Danièle Darlan a été récompensée pour sa lutte en faveur de la démocratie en République centrafricaine

Danièle Darlan, de la République centrafricaine, reçoit le Prix international de la femme de courage (International Women of Courage Award) des mains du secrétaire d'État américain, Antony Blinken, et de la première dame des États-Unis, Jill Biden, lors d'une cérémonie dans la salle Est de la Maison Blanche, à Washington D.C., le 8 mars 2023. © 2023 Manuel Balce Ceneta/AP Photo

Danièle Darlan, ancienne présidente de la Cour constitutionnelle de la République centrafricaine, savait que son poste serait difficile lorsqu’elle a pris ses fonctions en 2017. Le pays, dont une grande partie du territoire était contrôlé par des groupes armés qui ont commis des violations des droits humains en toute impunité, venait d’organiser des élections présidentielles après l’établissement d’une nouvelle constitution.

La semaine dernière, Danièle Darlan a reçu le prix International Woman of Courage (Prix international de la femme de courage) de la part du gouvernement américain, une distinction qui reconnaît ses efforts pour protéger la constitution. Elle a été appelée par son surnom, la "Dame de fer".

En 2020, Mme Darlan a certifié les résultats des élections après un scrutin marqué par une faible participation du fait de l’activité des groupes armés, permettant au président Faustin-Archange Touadéra d’être reconduit dans ses fonctions.

L’an dernier, elle a reçu la visite de diplomates russes qui cherchaient à modifier la constitution du pays pour permettre à Touadéra de rester au pouvoir. Mme Darlan a été cité en ces termes : « Je les ai prévenus que notre instabilité était due au fait que les présidents voulaient rester éternellement au pouvoir ».

En effet, en 2015, les Centrafricains ont organisé un dialogue national lors duquel ils ont dit « non » aux présidents à vie et inscrit la limitation du nombre de mandats dans la constitution de 2016.

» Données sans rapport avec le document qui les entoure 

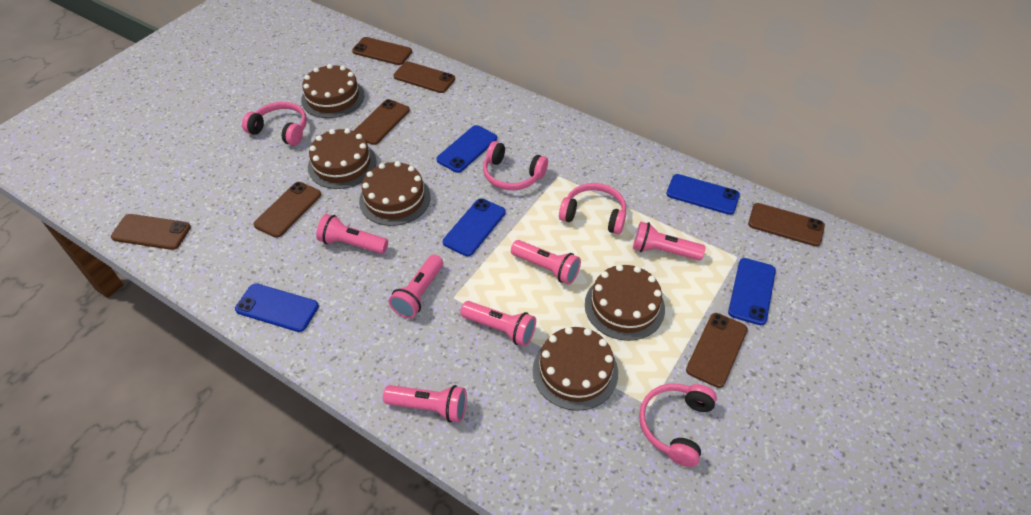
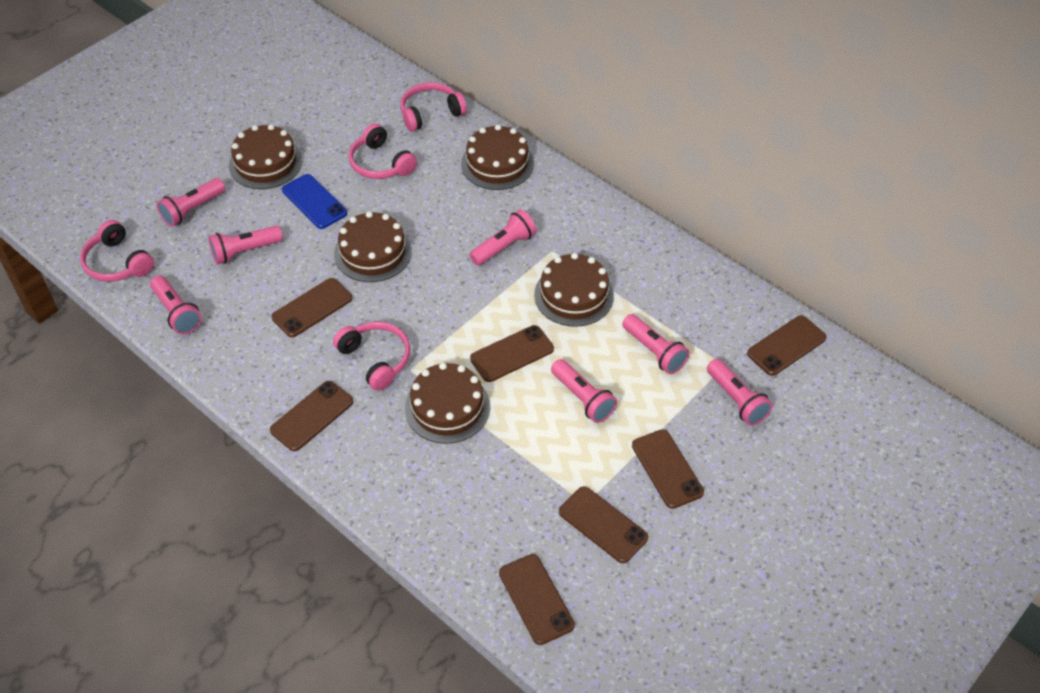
blue phone: 5 -> 1
pink flashlight: 6 -> 7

En 2022, Mme Darlan a déclaré inconstitutionnels les projets de modification de la constitution. À la suite de cette décision, des groupes, composés en majorité de jeunes hommes, se sont rassemblés devant son bureau pour demander sa destitution. Le mois dernier, nous nous sommes entretenus avec certains d’entre eux, qui ont confirmé avoir été payés par des associations de jeunes en faveur du parti au pouvoir pour prendre part aux manifestations, et ont déclaré qu’ils ne se souciaient pas vraiment de la décision de la Cour.

Voyant en Mme Darlan une menace, le gouvernement a tenté de la démettre illégalement de ses fonctions de présidente de la Cour, en invoquant son âge.

Ironie du sort, le 3 janvier, la Cour constitutionnelle, désormais dirigée par un nouveau président, a déclaré que la décision de mettre à la retraite Mme Darlan de force était inconstitutionnelle. Cependant, la Cour a estimé qu’il n’y avait plus rien à faire car Mme Darlan avait déjà annoncé qu’elle n’avait pas l’intention de revenir y siéger. Ces évènements ont déclenché une crise judiciaire qui continue de remettre en question la légitimité d’une cour de justice qui devrait être considérée comme la gardienne de la constitution du pays.

Le prix décerné à Mme Darlan est amplement mérité. Elle a fait preuve d’un réel courage et continue de le faire. Mais elle reste aussi illégalement démise de ses fonctions et la Cour qu’elle dirigeait autrefois a ouvert la voie à une modification de la constitution.

Le gouvernement actuel tourne le dos à l’engagement pris contre les présidents à vie. La République centrafricaine a besoin de davantage de dames de fer pour s’assurer qu’une véritable chance est donnée à la démocratie.